Hospital markets highly concentrated in 72% of metro areas HCCI studied

A growing number of metropolitan areas have hospital markets that could be considered highly concentrated by the Department of Justice, according to an analysis from the Health Care Cost Institute.

Five things researchers found while analyzing more than 1.8 billion commercial healthcare claims from 2012-16:

1. By 2016, the majority (72 percent) of 112 metro areas HCCI studied were highly concentrated. HCCI said this "reflects the fact that most metros became increasingly concentrated over time."

2. Larger metro areas tended to be less concentrated. New York City, Philadelphia and Chicago represented three of the five least concentrated hospital markets HCCI studied.

3. Comparatively, Springfield, Mo., was the most concentrated metro area in HCCI's study, followed by Peoria, Ill., and Cape Coral, Fla.

4. HCCI noted one potential factor in the concentration of hospital markets in a metro area is how much residents seek healthcare in neighboring regions. "In nearly every metro area, the majority of residents received inpatient care from a hospital within that same metro area," the researchers said.

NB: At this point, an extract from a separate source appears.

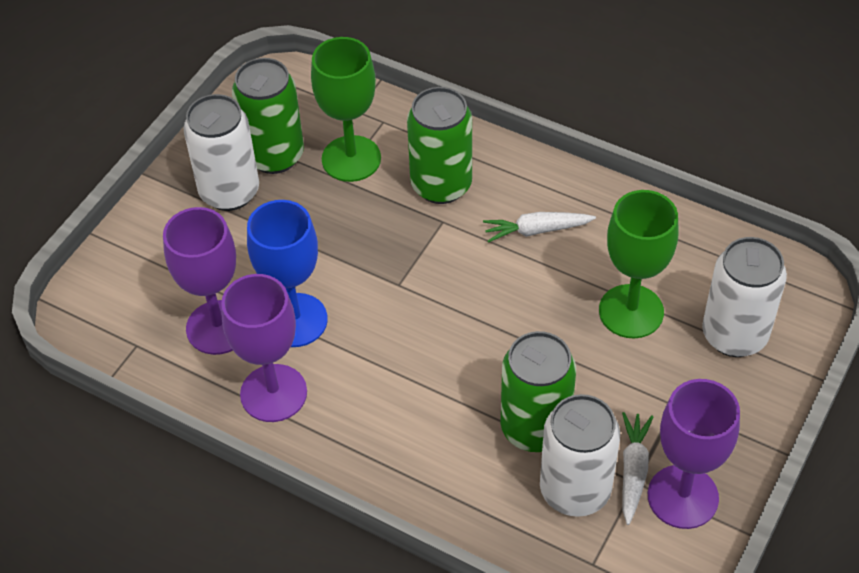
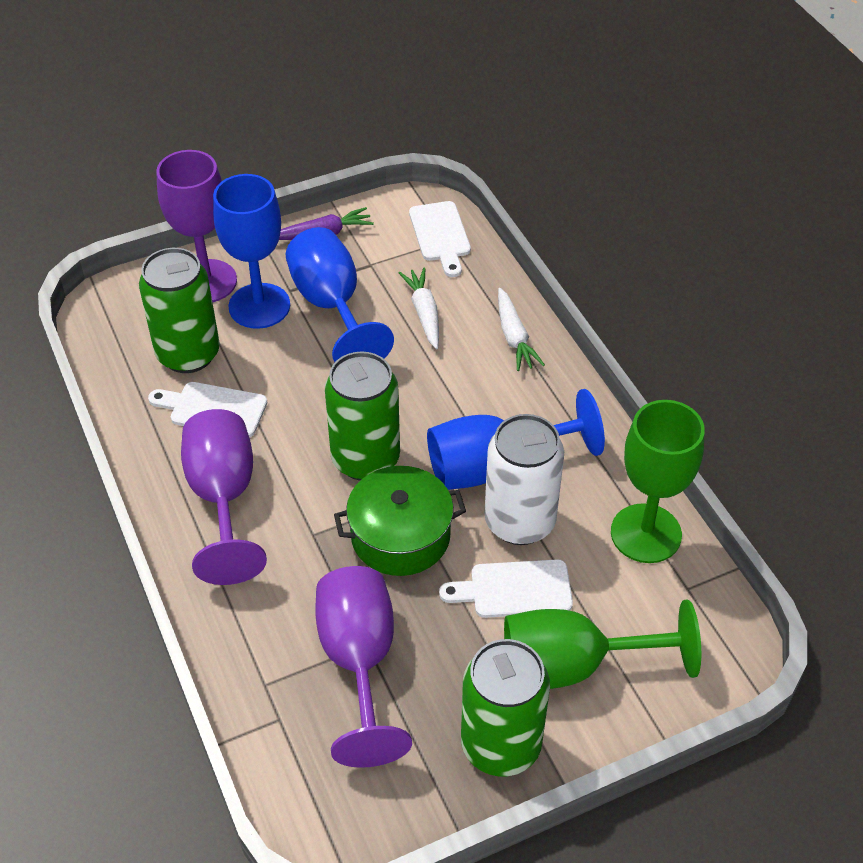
blue goblet: 1 -> 3
green pot: 0 -> 1
purple carrot: 0 -> 1
white can: 3 -> 1
white cutting board: 0 -> 3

They cited St. Louis, where 97 percent of hospital admissions were from residents.

5. The researchers noted the effect highly concentrated hospital markets could have on price: "[I]n most markets, patients have faced fewer choices as markets have become increasingly dominated by a smaller number of hospitals and hospital systems. Increased concentration is potentially concerning as there is a growing body of literature documenting the relationship between more concentrated hospital markets and higher prices."